Why I’m hooked on Crochet Critters & Bugs:

  1. Beautiful design:  You have to see the Aphid and Scorpion by Lisa Olivia Vanvikaas they are unusual and sophisticated. Aren’t they gorgeous!
  2. Creative shapes:  When I started crocheting the snail I thought her shell was just going to be a bunched up hat shape but the crocheting turned out to be a fascinating travel through increases, decreases, and slip stitches.
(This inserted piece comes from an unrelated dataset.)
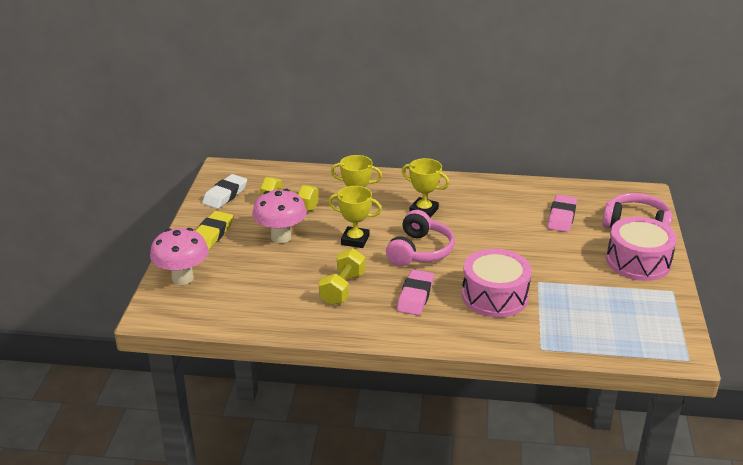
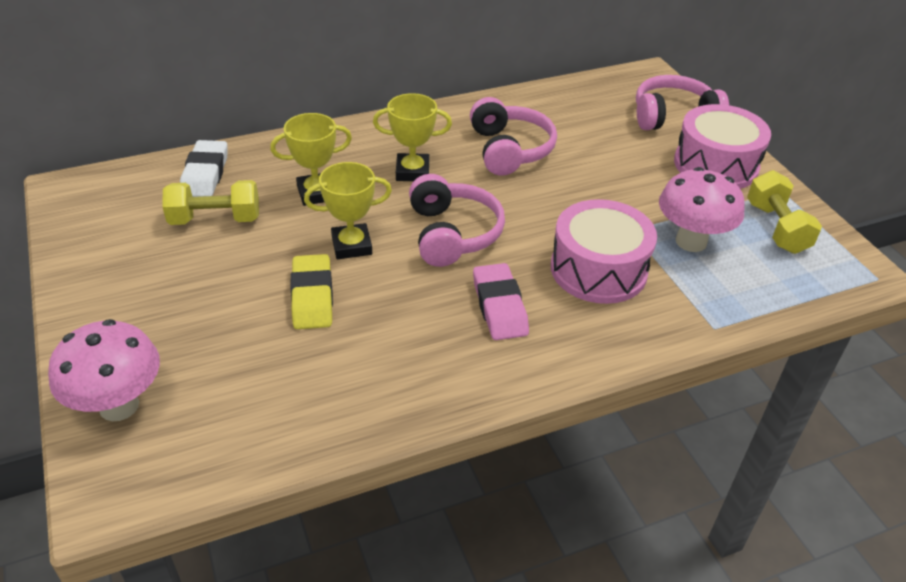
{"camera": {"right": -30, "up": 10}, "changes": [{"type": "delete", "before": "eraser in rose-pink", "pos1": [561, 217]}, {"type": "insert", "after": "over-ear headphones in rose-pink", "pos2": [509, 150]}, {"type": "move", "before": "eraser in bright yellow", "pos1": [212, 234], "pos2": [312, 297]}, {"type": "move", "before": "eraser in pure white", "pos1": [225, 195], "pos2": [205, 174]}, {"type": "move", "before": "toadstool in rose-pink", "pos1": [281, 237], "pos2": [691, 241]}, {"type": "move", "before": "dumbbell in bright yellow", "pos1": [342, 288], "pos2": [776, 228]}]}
I was surprised and delighted at every turn, or actually round in this case.
  3. Detailed photos: Every pattern has many detailed photos illustrating each pattern, especially at the sticky spots where you need it most.  This book won’t leave you hanging when the going gets confusing.
  4. Unique techniques: The dragonfly by Liz Ward uses a technique I haven’t seen before where she wraps the yarn around a tube to create stripes. Clever!
  5. All crochet artists listed:  Each pattern in the book lists the crochet designer’s name and website on the first page of the pattern!  I looked up every single designer and added them to my instagram and blog roll!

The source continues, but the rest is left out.